An investor frets over falling stock prices at a brokerage in Fuyang, Anhui province, on Friday. The benchmark Shanghai Composite Index fell by 7.4 percent, the sharpest daily drop since June 10, 2008. (Photo: Lu Qijian / For China Daily)
Investors make for the exits, with analysts saying market heading toward 'bear territory'
Chinese equities plunged on Friday with the benchmark index suffering the worst single-day decline in seven years and moving toward what analysts said is bear-market territory.
The Shanghai Composite Index tumbled by 7.4 percent, or 334.91 points, to close at 4,192.87.
About $767 billion in market value was wiped off, with more than 2,000 stocks falling by the 10 percent daily trading limit.
Losses were even heavier on ChiNext, the country's Nasdaq-style startup board, with its index dropping by nearly 9 percent, the biggest decline since it was launched in 2010.
In just two weeks, the benchmark Shanghai index has retreated by 18.8 percent from a peak of 5,166.35 on June 12. Most analysts define entering a bear market as a decline of 20 percent from a recent peak.
Analysts said Friday's sell-off hit market sentiment hard, with investors dumping stocks because they saw little hope that the decline could be the buying opportunity they had anticipated earlier.
The sharp correction was attributed by observers to tightened liquidity conditions triggered by the regulator's crackdown on illegal leveraged trading and a new wave of initial public offerings as well as uncertainty over the government's monetary easing policy.
Jiang Chao, an analyst at Haitong Securities, said the short-term liquidity-driven bull market seemed to have ended.
"We have noticed a subtle change in government policy, as the previous round of monetary easing seems to be giving way to more emphasis on fiscal stimulus," he said in a research note.
Analysts said the recent recovery in property sales, a possible rebound in inflation, and an expected economic stabilization in the second half of the year had delayed the need for policymakers to inject more liquidity to prop up the economy.
Jiang said such a policy shift had prompted many investors to drop their expectations of any imminent interest rate cuts or of reductions in banks' reserve requirement ratio by the central bank.
Most analysts said they believed the market was unlikely to rebound to its previous high level for the rest of the year, as all positive aspects were already factored in and there were no "new forces" strong enough to act as a stimulus.
On Friday, China's securities regulator said the market fall was a "self-adjustment" after earlier excess gains.
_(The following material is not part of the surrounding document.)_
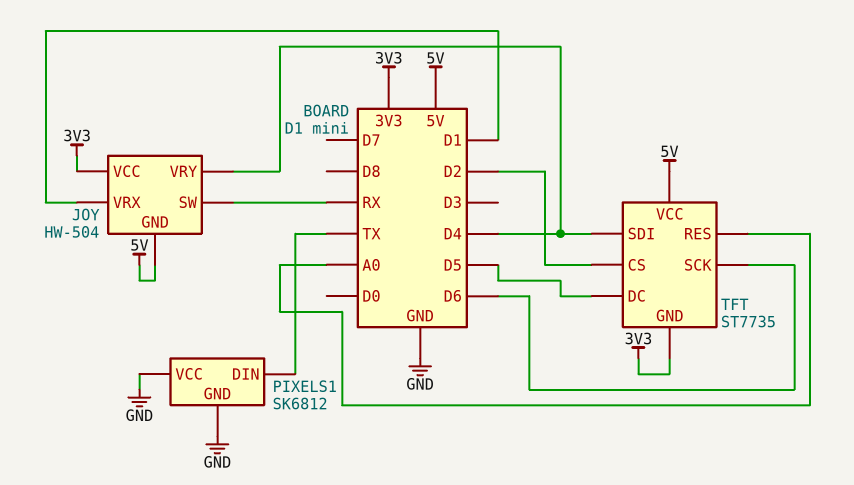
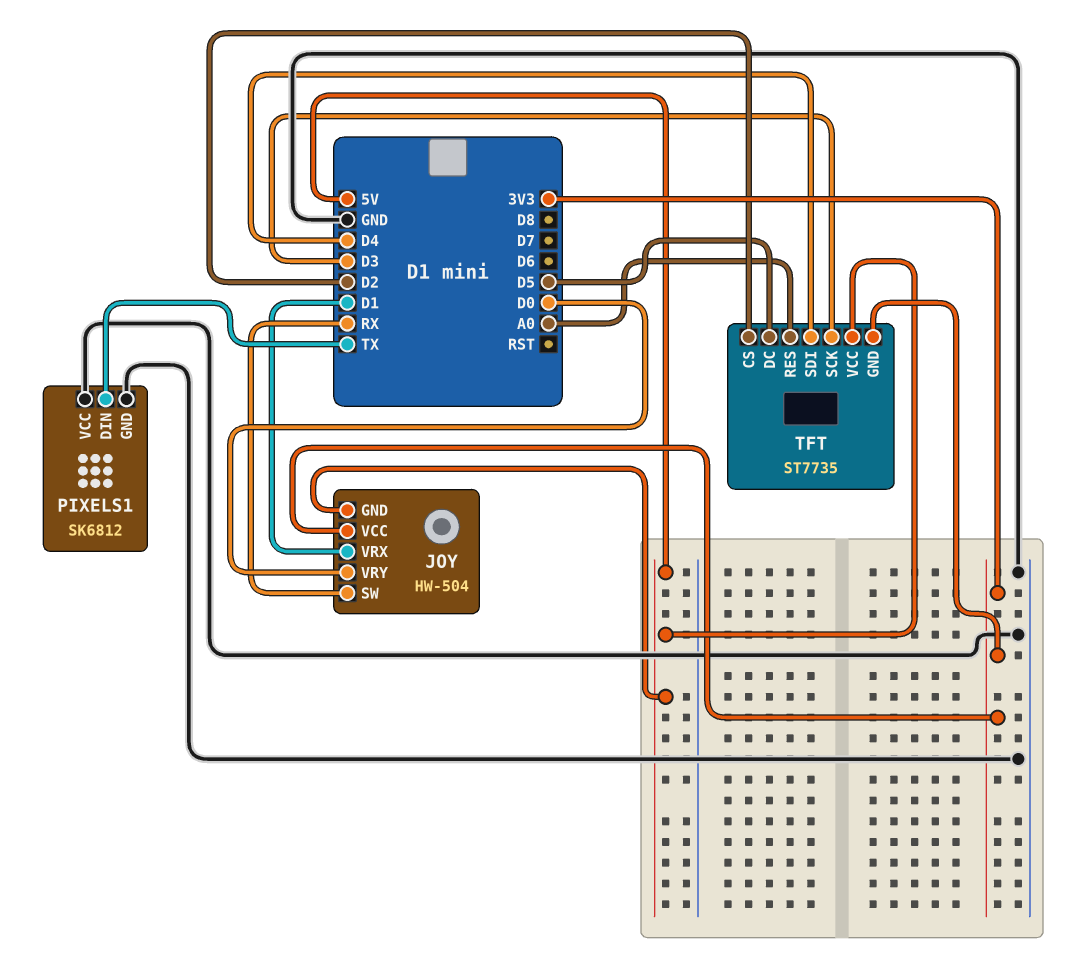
JOY pin VRY: D4 -> D0
TFT pin SCK: D6 -> D3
The Shanghai index had surged by nearly 150 percent in the past year until the recent correction. The regulator urged investors to treat the recent volatility rationally and said there was still "generally ample" market liquidity.
One investor in Beijing, who requested anonymity, said, "All my gains have disappeared in a week. I've paid the price for being too greedy and not leaving the market at the right time."
Foreign institutional investors have joined analysts in warning that valuations have risen too far.
Jonathan Garner, head of Asia and emerging-market strategy at US investment bank Morgan Stanley, said, "This is probably not a dip (in which) to buy.
"We think the balance of probabilities is that the top of the cycle on the Shanghai and Shenzhen markets and the ChiNext has now been reached."
But some analysts said they believed the boom in financial asset prices in China had not ended, as people would continue to shift their wealth from the property market to financial bourses because of limited investment options.
Jiang said the stock market appeared to have run out of steam for the rest of this year and investors may have to wait until next year for another rally.